Especialistas em tecnologia e direito digital criticam a decisão dos Estados Unidos de impor tarifas de 25% sobre produtos brasileiros, que entraram em vigor nesta quarta-feira (22). Segundo pesquisadores ouvidos pela Agência Brasil, o governo americano distorceu argumentos relacionados à legislação brasileira sobre grandes empresas de tecnologia (big techs) para justificar a medida, utilizando-a como pretexto para punir o Brasil.
A alegação dos EUA de que a legislação brasileira ameaça a liberdade de expressão é considerada uma narrativa deturpada. Paulo Rená, pesquisador do Instituto de Referência em Internet e Sociedade (Iris), afirma que a falta de regras é que, na verdade, fere a liberdade de expressão ao permitir discursos de ódio e desinformação.
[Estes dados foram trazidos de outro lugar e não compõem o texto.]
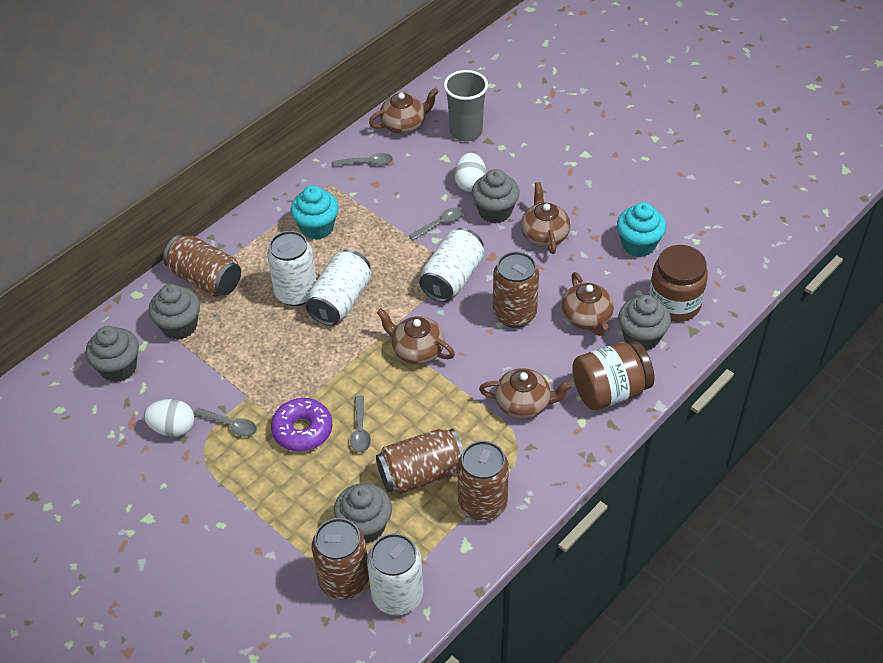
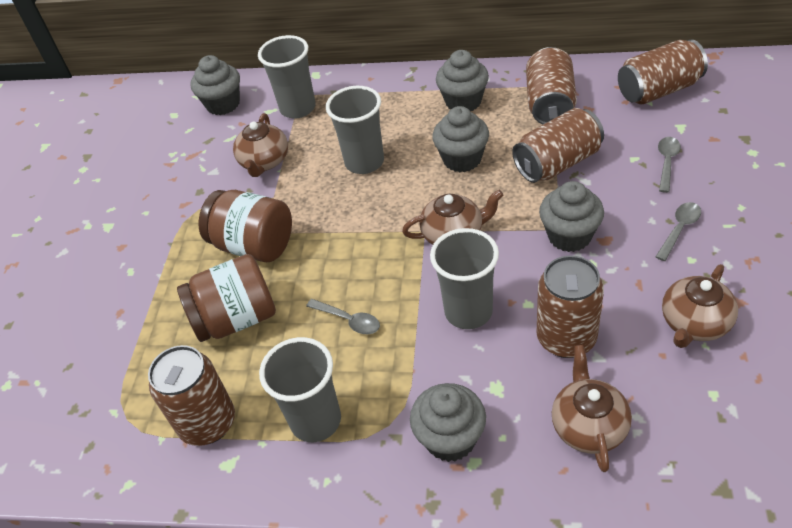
brown teapot: 5 -> 4
grey cup: 1 -> 4
grey spoon: 4 -> 3
purple donut: 1 -> 0
turquoise cupcake: 2 -> 0
white can: 4 -> 0
white egg: 2 -> 0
Ele ressalta que empresas estrangeiras não podem operar no Brasil como se fosse um “território sem lei”, devendo obedecer ao regramento nacional.
O sociólogo Sérgio Amadeu, da Universidade Federal do ABC, classificou a decisão americana como “truculenta”. As justificativas americanas se baseiam em um relatório do Escritório do Representante Comercial da Casa Branca (USTR), que aponta a atuação da Justiça brasileira contra big techs e o Marco Civil da Internet como supostos “endurecimentos” da legislação. O documento questiona “ordens secretas” de tribunais brasileiros e penalidades severas, alegando que exigem a remoção de conteúdo político e suspensão de perfis de cidadãos americanos.
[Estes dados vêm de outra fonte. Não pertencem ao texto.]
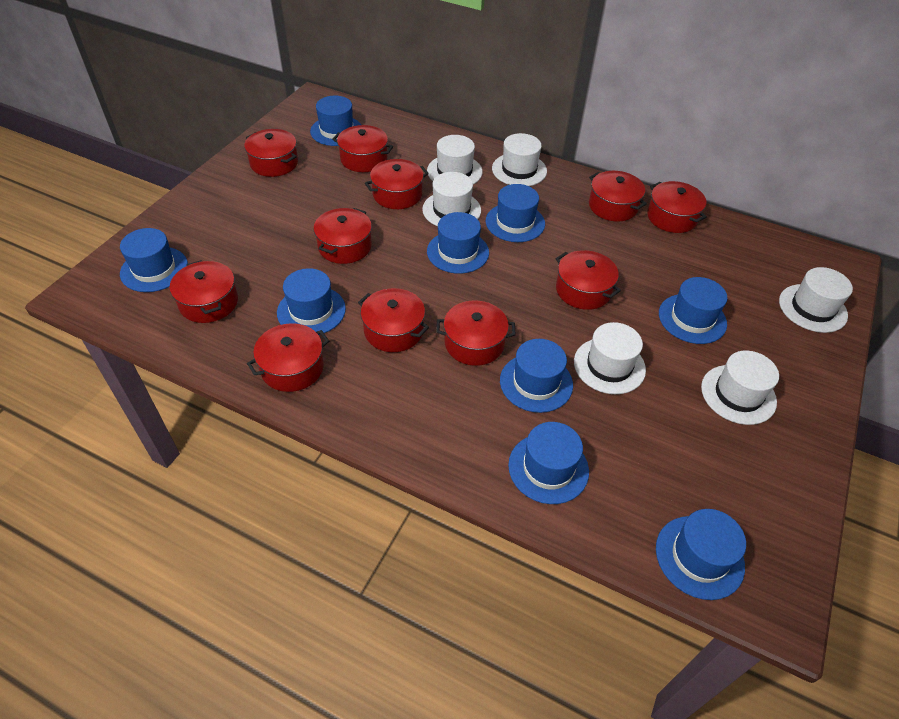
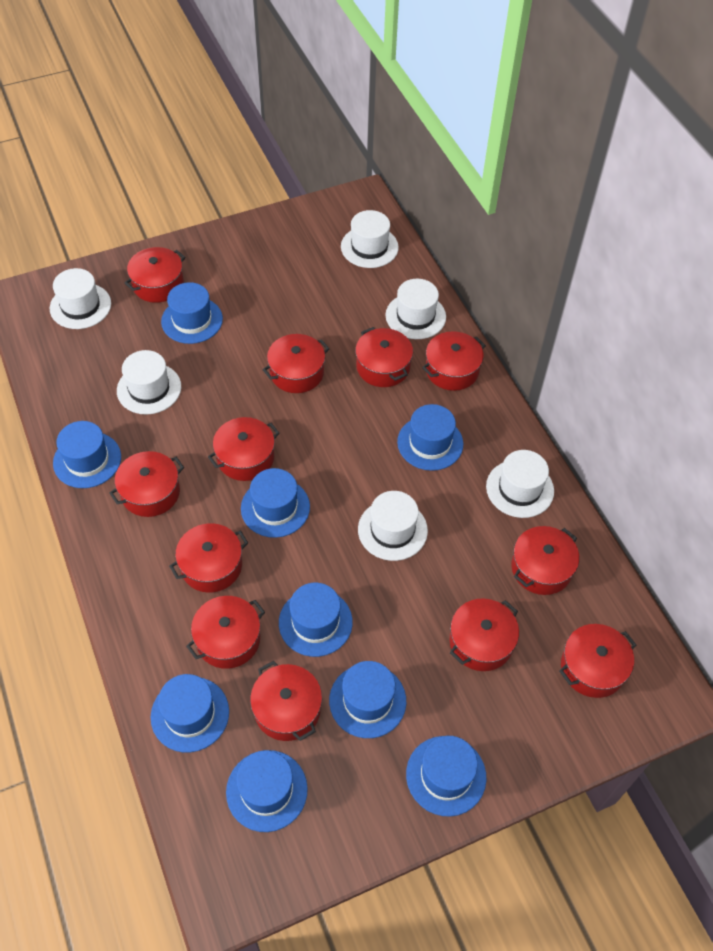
red pot: 11 -> 12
Em contraste, Amadeu destaca que na Europa, as big techs precisam prestar contas à sociedade, algo que ainda não é totalmente implementado no Brasil. Ele sugere que a medida do governo Trump visa garantir que o Brasil seja um território onde as big techs possam extrair dados e riquezas sem responsabilidade social, o que ele considera um “absurdo”. Segundo ele, as plataformas já praticam “censura pesada” no Brasil ao controlar algoritmos invisíveis.
O papel do poder público, segundo especialistas, é exigir que crimes não proliferem na rede e que as plataformas digitais cumpram regras democráticas. Há uma percepção de “tecnofascismo”, onde corporações alinhariam sua agenda à do governo americano, transformando o Brasil em um “território livre para extração de dados e riquezas sem prestação de contas”.
Humberto Ribeiro, diretor do Sleeping Giants Brasil, lembra que, após a eleição de Donald Trump, algumas empresas alteraram suas diretrizes, encerrando parcerias de checagem de fatos. Ele vê as tarifas como uma consequência da evolução da regulação brasileira de plataformas digitais, afirmando que os EUA usam o Brasil como exemplo para outros países latino-americanos.
Um dossiê publicado pelo Sleeping Giants identificou danos causados por big techs no Brasil, como estímulo a comportamentos nocivos, exploração sexual infantil, automutilação, incitação ao suicídio, censura e manipulação. Ribeiro defende a regulação como um mecanismo de proteção à liberdade de expressão, argumentando que a ausência de regras permite que as plataformas removam conteúdos sem prestação de contas.
A legislação brasileira, segundo especialistas, não restringe conteúdo nem promove censura, mas exige um papel proativo e transparente das plataformas no cumprimento de seus termos de uso e na proteção de vulneráveis, especialmente crianças e adolescentes. Projetos como o PL 2338 (uso de inteligência artificial) e o PL 4675 (regulação de mercados digitais) são vistos como importantes para a soberania digital e para quebrar práticas monopolistas.
Alexandre Gonzalez, pesquisador do Ipea, considera o argumento de perseguição a empresas americanas “descabido” e a alegação de defesa da liberdade de expressão um “pretexto”. Ele aponta que a discussão sobre regulação de plataformas digitais é uma tendência global, e a preocupação dos EUA estaria mais ligada à corrida tecnológica contra a China.
A jornalista Júlia Lanz, do Intervozes, compara a regulação de plataformas digitais à da publicidade, argumentando que é necessária para garantir direitos. A advogada Camila Camargo reforça que o Brasil tem o direito de definir suas regras, e empresas que oferecem serviços e produtos têm responsabilidades inerentes.
Em suma, especialistas defendem que a postura firme do Estado brasileiro, ao impor sua dimensão de mercado e soberania, garante a verdadeira liberdade de expressão e a democracia. O caminho democrático, segundo eles, exige o cumprimento da Constituição, a tributação justa e a submissão de corporações estrangeiras à democracia brasileira.